Thursday, July 5, 2012

Serious Upgrades

PCI Express Flash Drive

Years ago when I originally conceived Gemini my plan was to use one of the FusionIO devices for my main boot and system drive. While FusionIO kept promising they would release a bootable device, after a couple of years they finally gave up promising and declared that none of their customers really had a need for such a device.

While OCZ has had a similar device for some time that is bootable, when I studied how it operated it never sounded right.

Recently Intel released its Ramsdale series under the Intel 910 product line, and it seemed to be what I was waiting for so I ordered the 800 GB model for $4,000. It was easy enough to install in my computer, but when I finally got it working it appeared as four 200 GB devices. Try as I might, I could find no way to install and operating system on it either.

Finally I started searching the web again for more information and found a few good reviews the pointed out it indeed was not bootable, and it indeed looked like 4 separated devices, with no built-in RAID management. What is surprising is that while each review made these facts clear as day and easy to find, none of the Intel documentation makes any of that clear.

It was easy enough to configure the 4 devices into a single 800 GB Software RAID 0 drive using Windows, but still you cannot boot from a Software RAID. Also, what was really odd according to some of the reviews, the device does not perform any better in RAID 0 operation than in direct operation. Now that is really strange. I wonder how Intel screwed that up?

One good thing is that the new device is pretty fast. Using VMWare Workstation 8 I created a Virtual Disk on the Flash Drive and installed Windows 8. It only takes 11 seconds for Windows 8 to boot from a cold start. By comparison, using a RAM Disk to host the Virtual Disk, I can get Windows 8 to boot in 9 seconds.

Real RAID

I have had so many problems with the built-in RAID on my Intel S5520SC system board that I decided to go buy a high end PCI Express RAID Controller - the LSI MegaRAID SAS 9266-8i.

I also got the Flash backup option. Basically this is a daughter card with Flash memory and a bank of capacitors. The controller has a huge 1 GB RAM cache to improve performance, but if the power fails your file system can be royally hosed. With the flash backup, the capacitors provide power to the controller long enough to copy the RAM cache to flash. When the power comes back, the RAM cache is restored from flash and all the outstanding I/O operations can be completed so that your file system stays sane.
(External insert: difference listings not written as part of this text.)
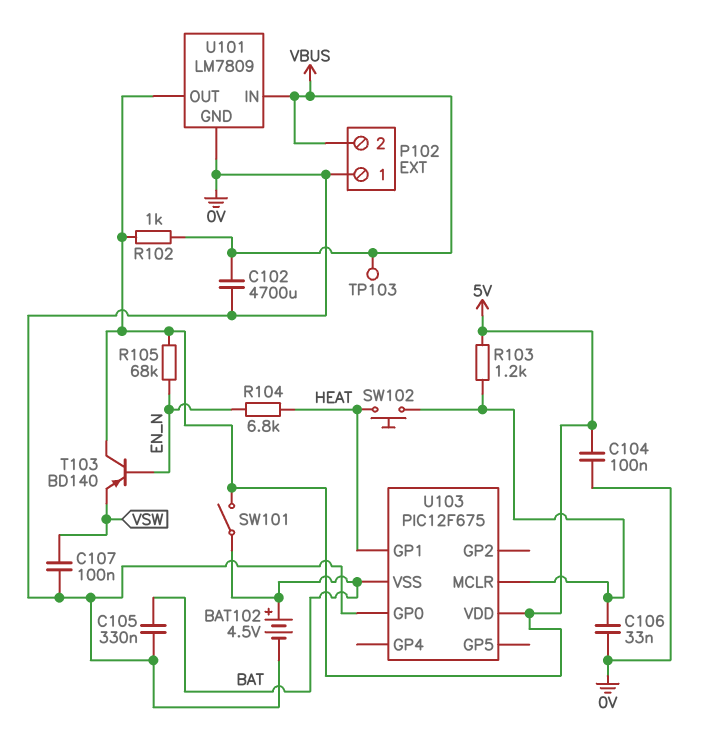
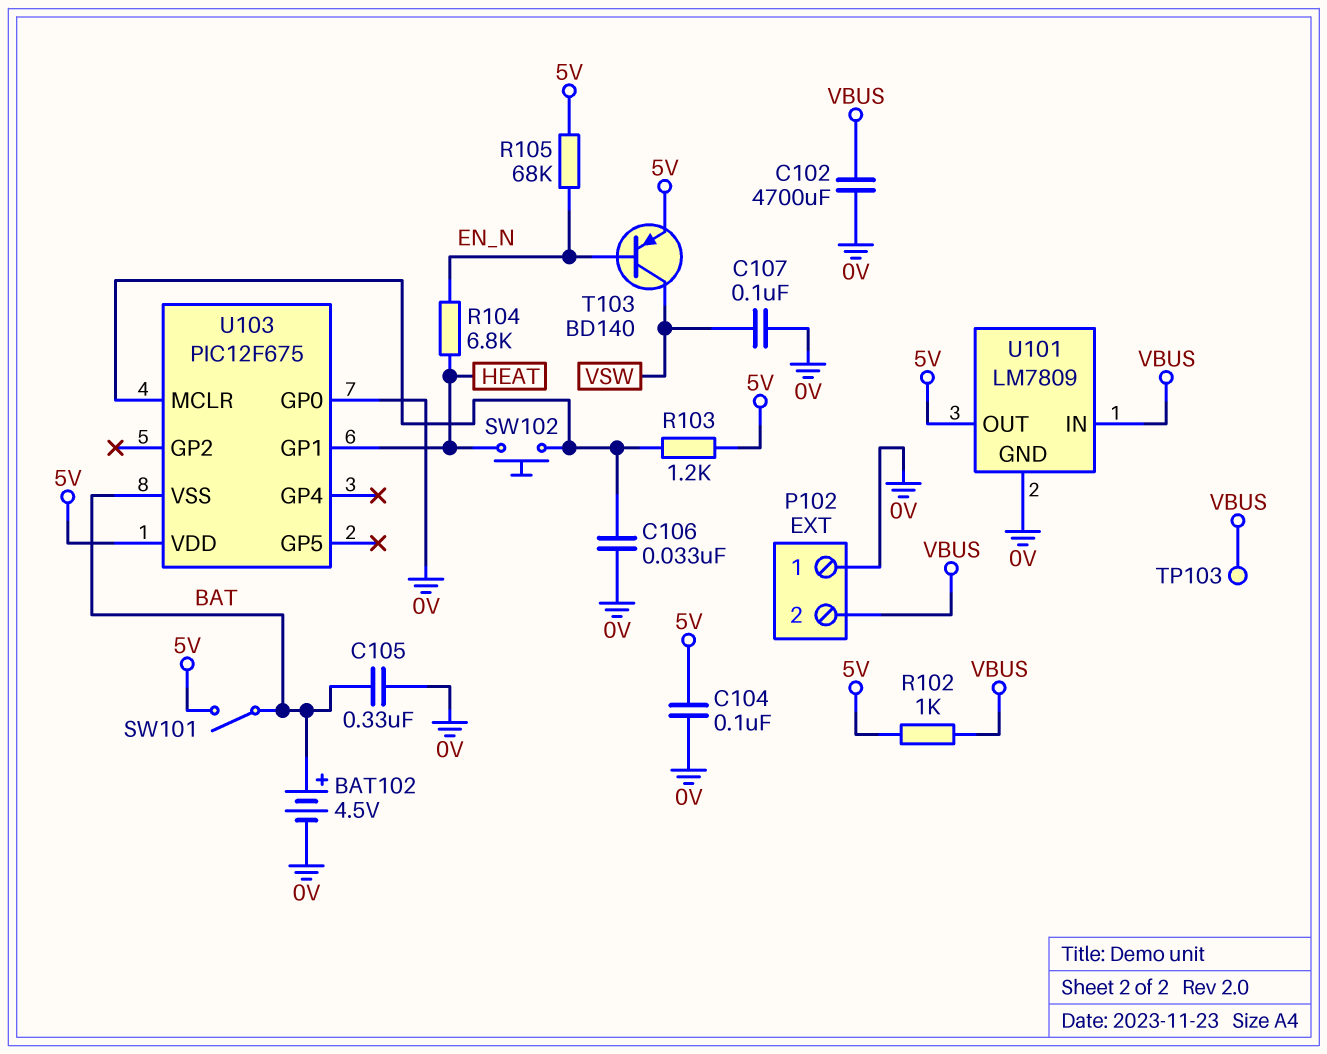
T103: PNP BD140 (B EN_N, C 5V, E VSW) -> PNP BD140 (B EN_N, C VSW, E 5V)

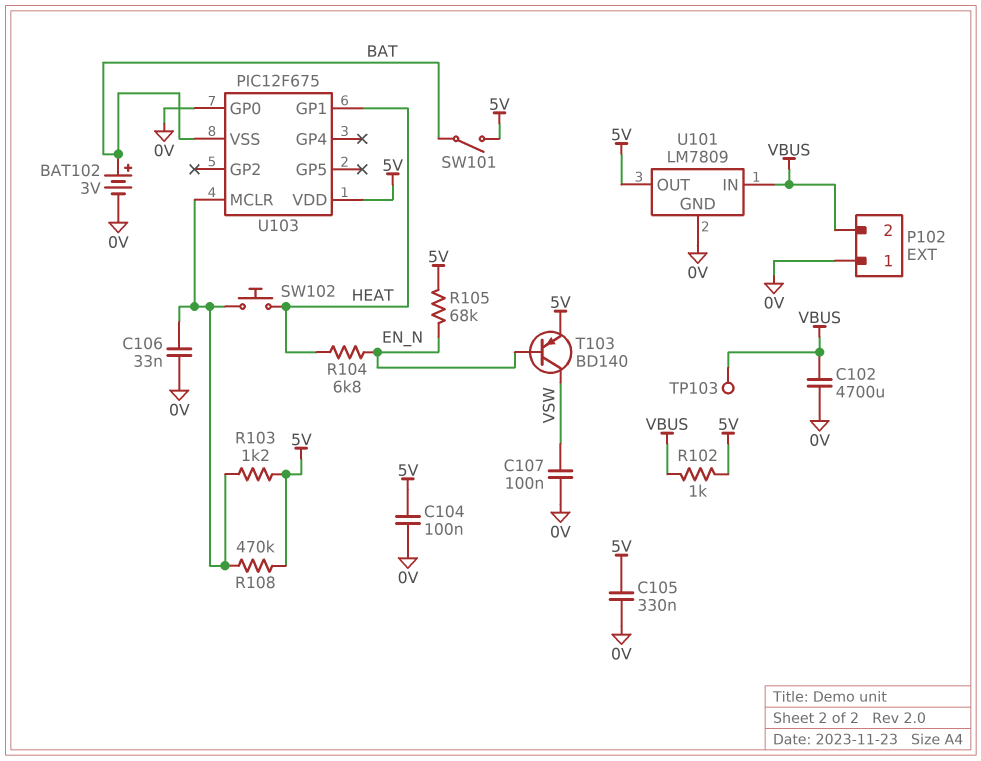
BAT102: 4.5V (plus BAT, minus 0V) -> 3V (plus BAT, minus 0V)
C105: 330nF (0V, BAT) -> 330nF (0V, 5V)
R108: none -> 470k (5V, U103/MCLR)

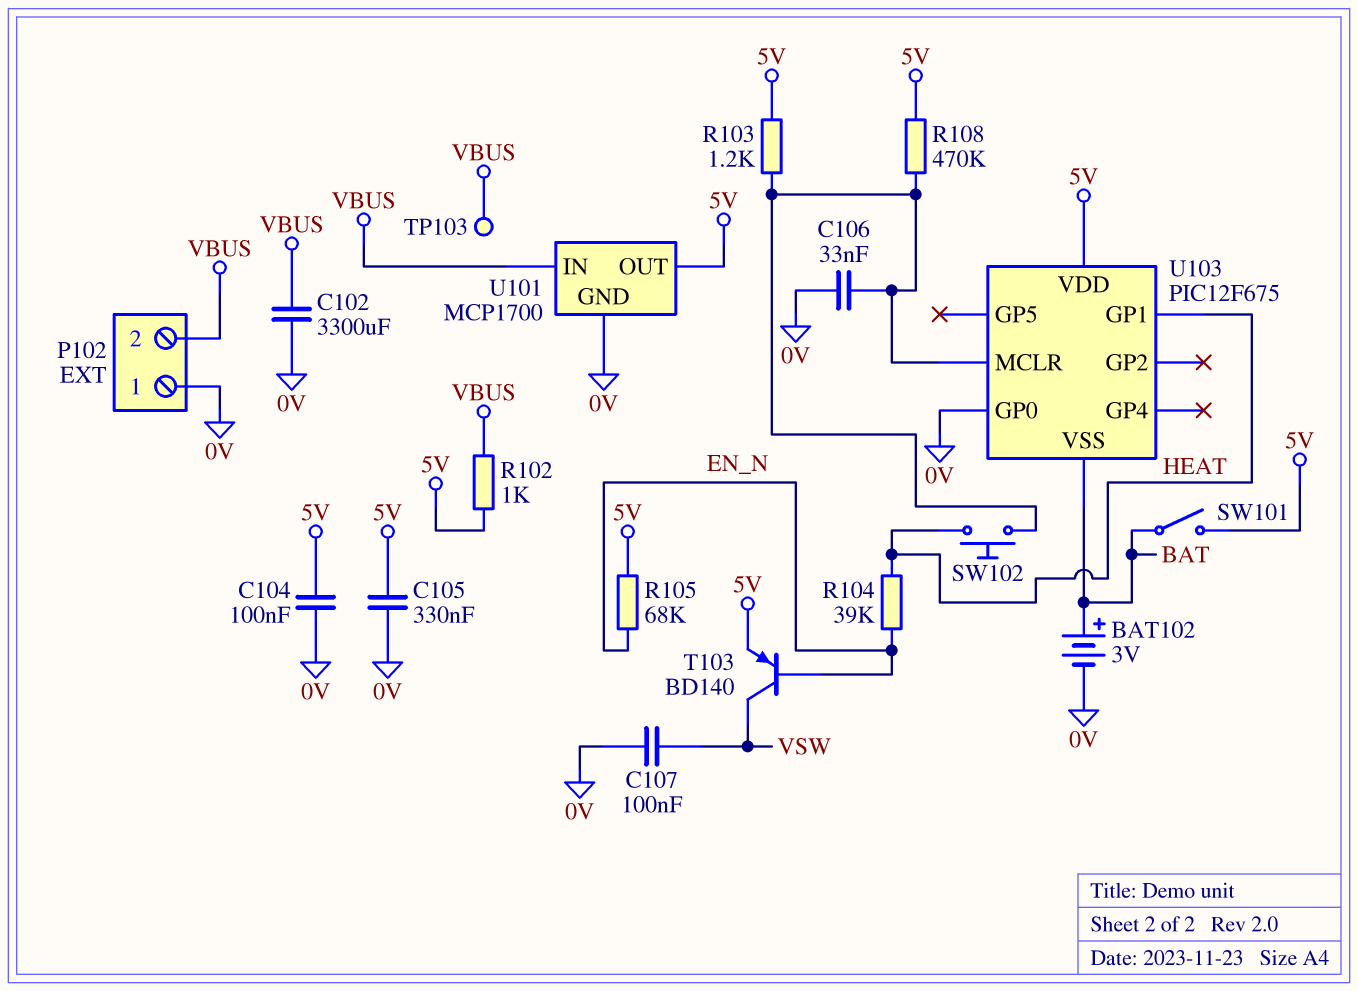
C102: 4700uF (0V, VBUS) -> 3300uF (0V, VBUS)
R104: 6.8k (EN_N, HEAT) -> 39k (EN_N, HEAT)
U101: LM7809 -> MCP1700

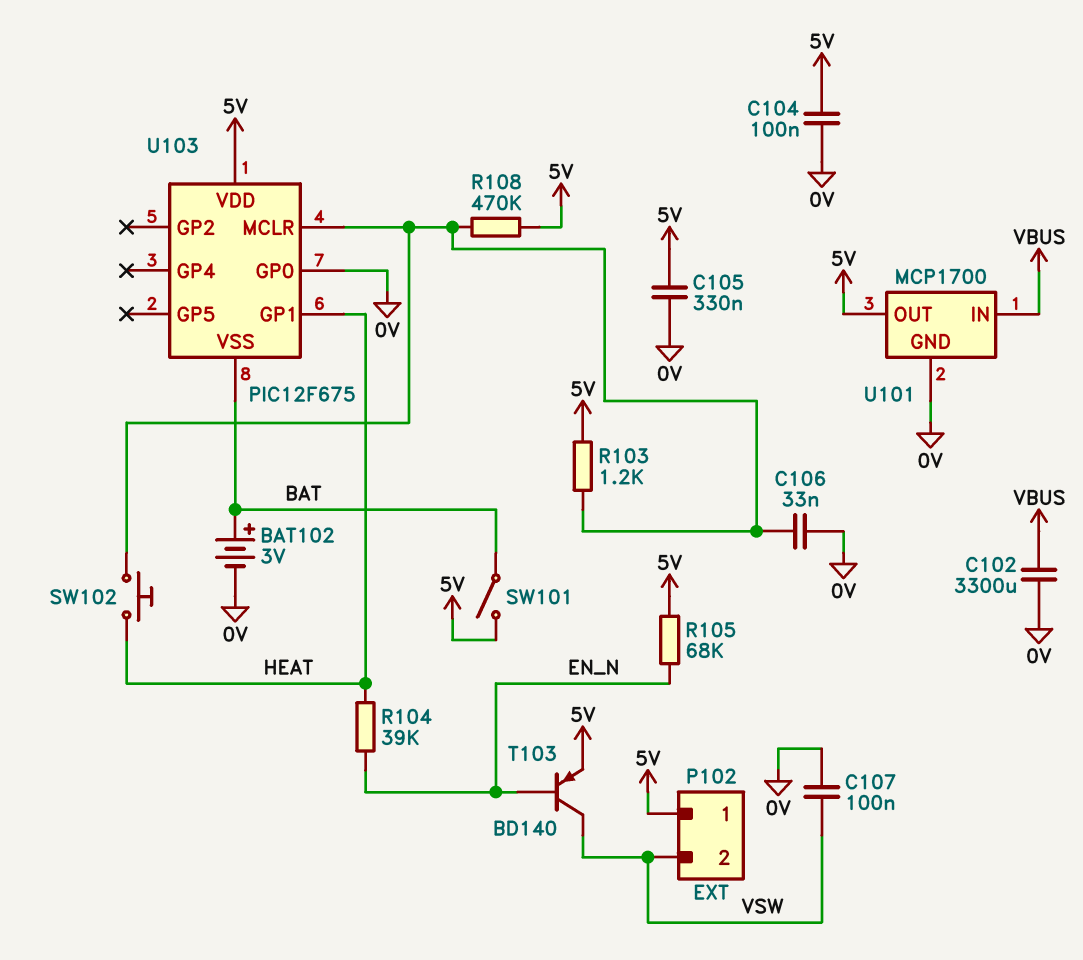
P102 pin 1: 0V -> 5V
P102 pin 2: VBUS -> VSW
R102: 1k (5V, VBUS) -> none
TP103: test point (VBUS) -> none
Hierarchical Storage Management

In order to make better use of the Intel 910 more conveniently I decided to experiment with and HSM system called MoonWalk. The idea is that I create a 'source' directory on the RAID 0 Flash Drive and a 'destination' directory on the slower RAID 5 Disk file system. The HSM software will automatically migrate files from the source directory to the destination directory, and leave behind empty stub files in the source directory. If any program tries to access the stub files in the source directory, the HSM software will automatically de-migrate the files back from the destination.
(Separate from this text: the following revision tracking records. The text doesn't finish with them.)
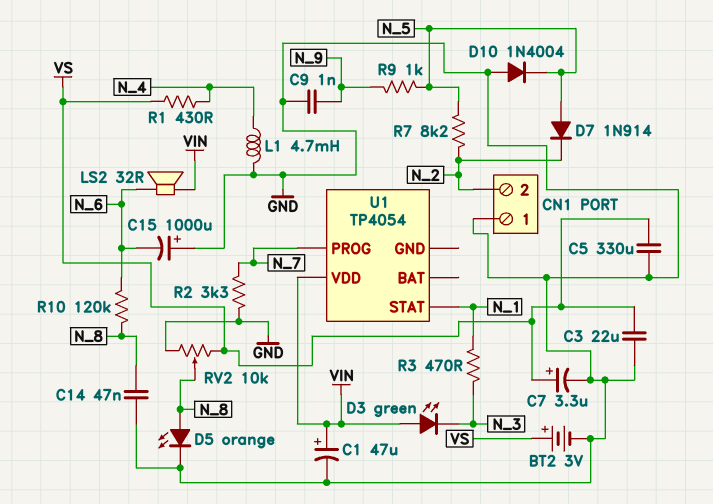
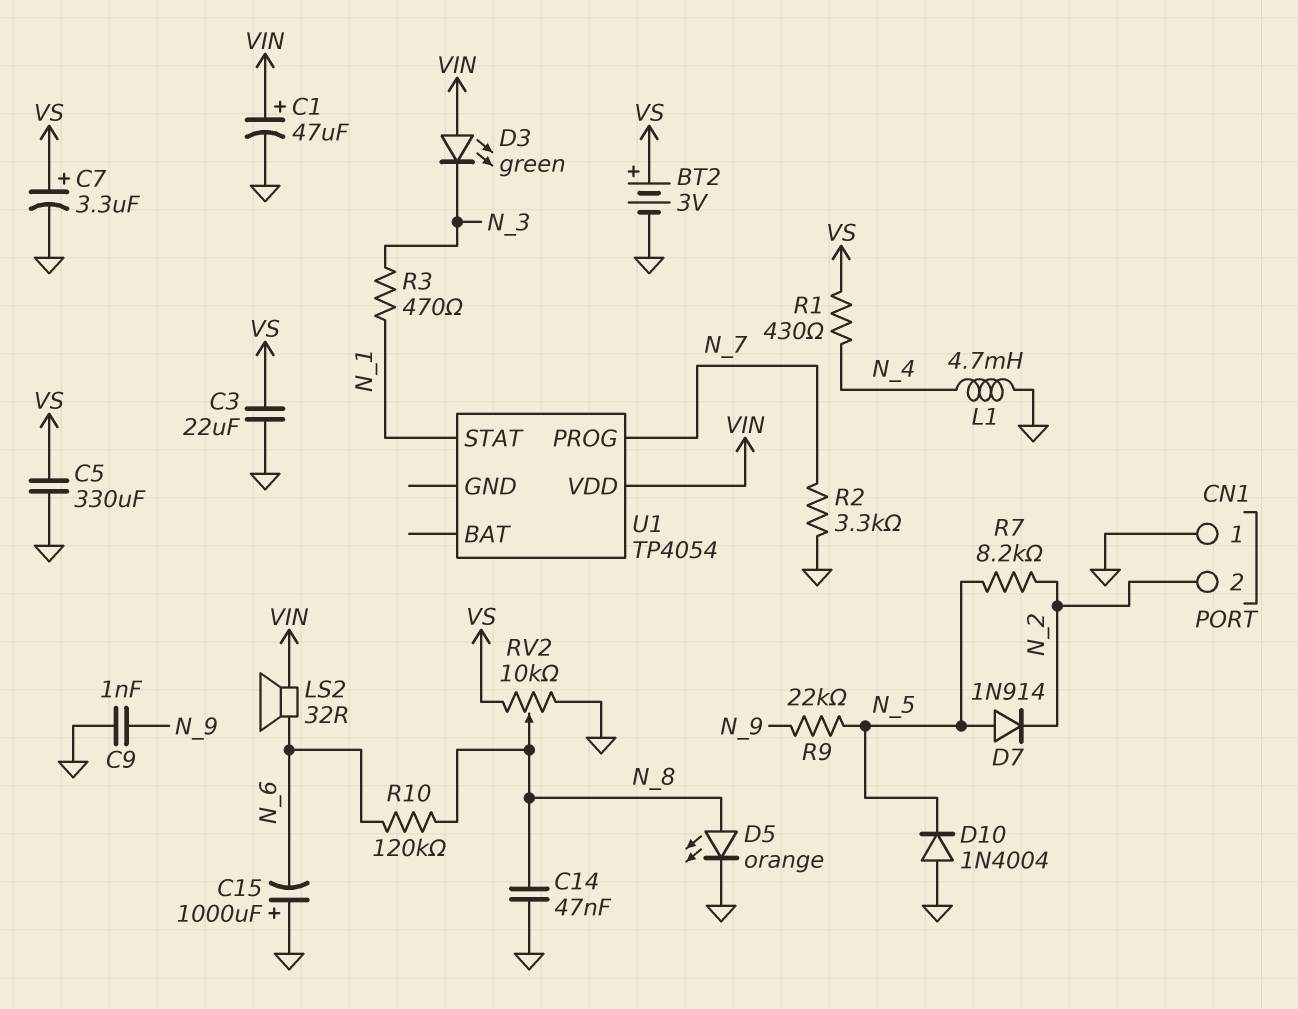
R9: 1k (N_5, N_9) -> 22k (N_5, N_9)

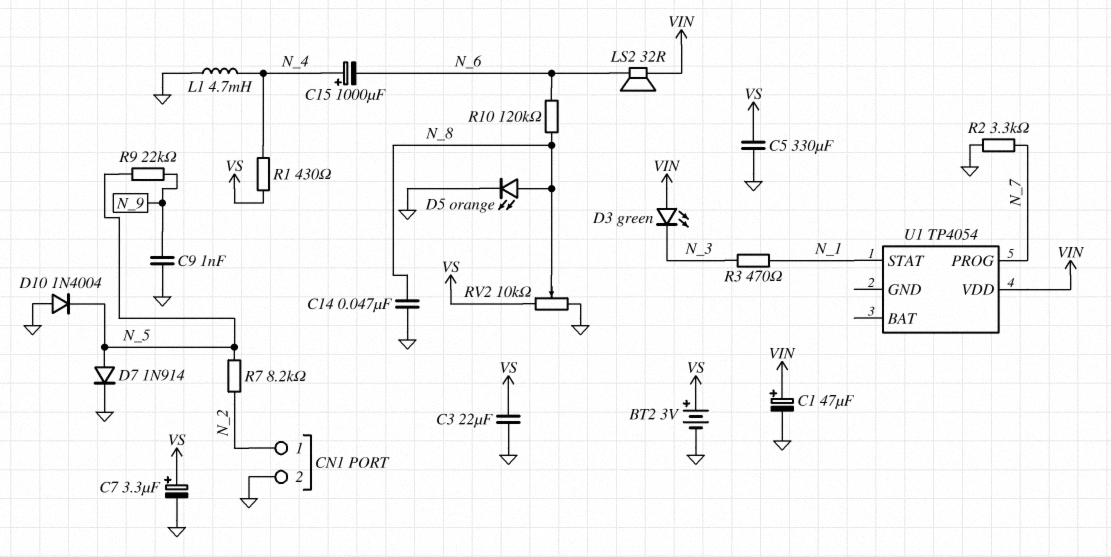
C15: 1000uF (plus GND, minus N_6) -> 1000uF (plus N_4, minus N_6)
CN1 pin 1: GND -> N_2
CN1 pin 2: N_2 -> GND
D7: diode 1N914 (A N_5, K N_2) -> diode 1N914 (A N_5, K GND)

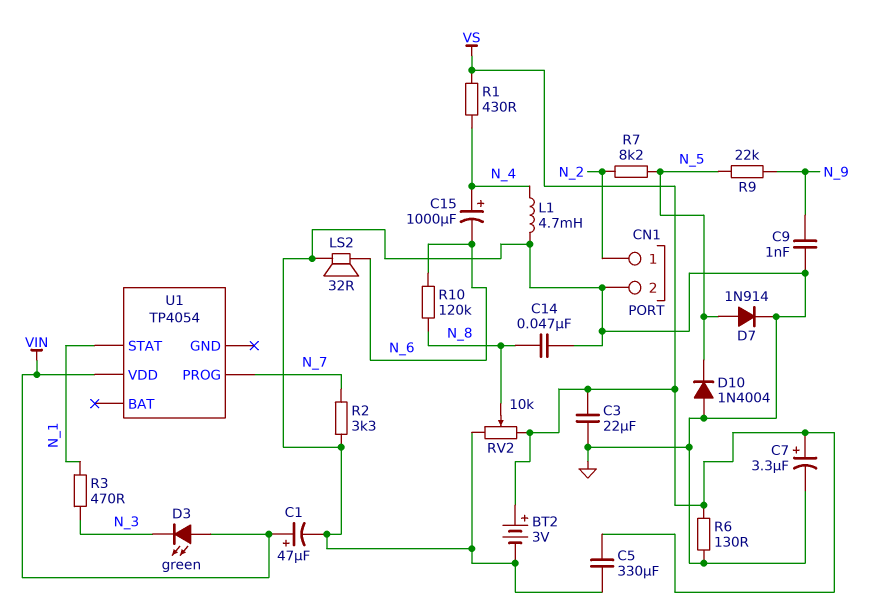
D5: LED orange (A N_8, K GND) -> none
LS2: speaker 32R (N_6, VIN) -> speaker 32R (GND, N_6)
R6: none -> 130 (GND, VS)

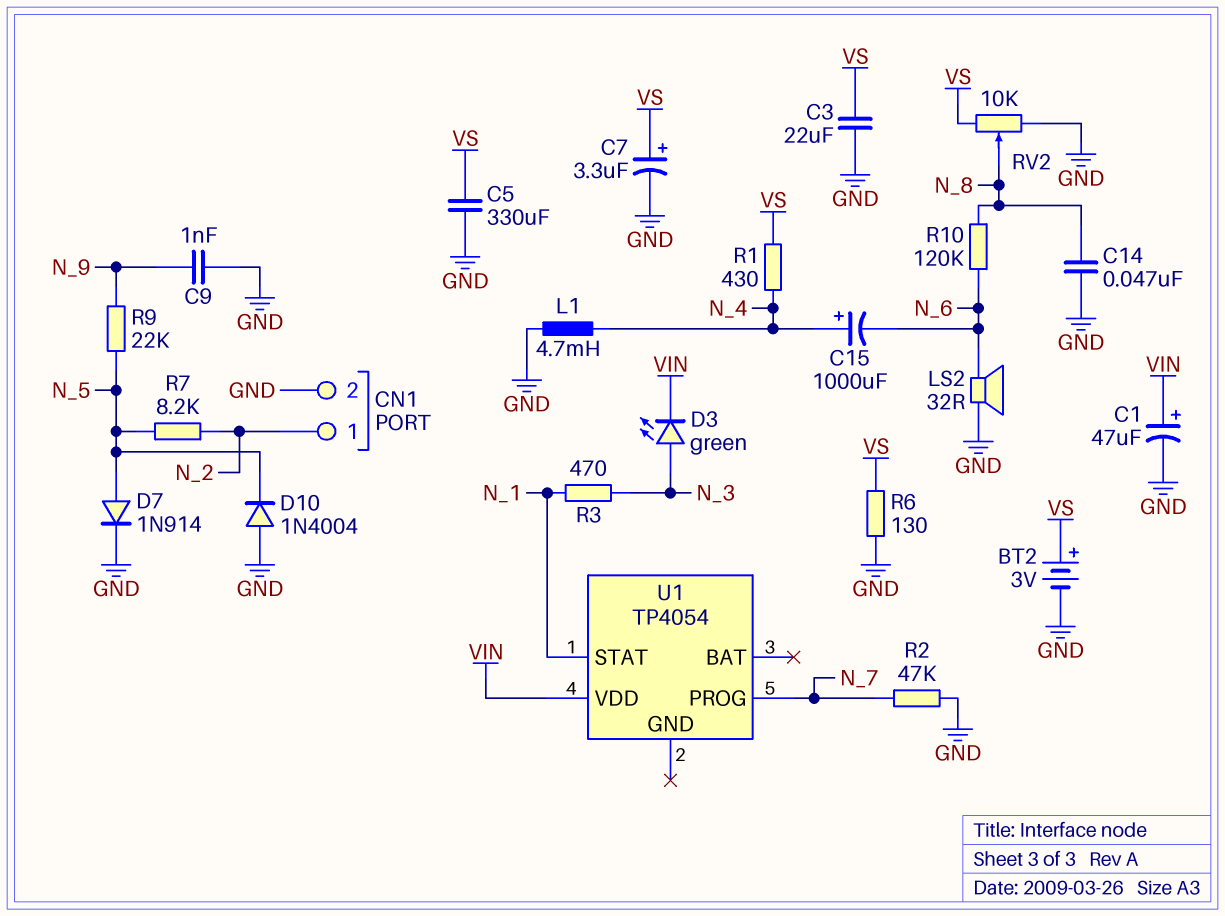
D3: LED green (A VIN, K N_3) -> LED green (A N_3, K VIN)
R2: 3.3k (GND, N_7) -> 47k (GND, N_7)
In effect, you can pretend that your source directory is a lot bigger than it really is because files that are not used frequently are migrated to the slower, larger, less expensive disk array. It is convenient because when you want to access the files in the source directory again, they are automatically restored.

Thumb Drive Boot

I was finally able to do something I have wanted for years - boot Windows directly from a USB Thumb Drive. For a long time it was possible to boot Windows PE or Windows RE from a Thumb Drive for installing and/or repairing Windows, but I could never figure out how to actually install the full Windows O/S on the Thumb Drive and boot it, until recently. Finally I found a great article on how to do this with Windows 8 and I was able to get it working.

The great thing about this is that in an emergency, if I have a disk system failure, or if I just want to do maintenance, I can boot the full version of Windows with full functionality from the Thumb Drive.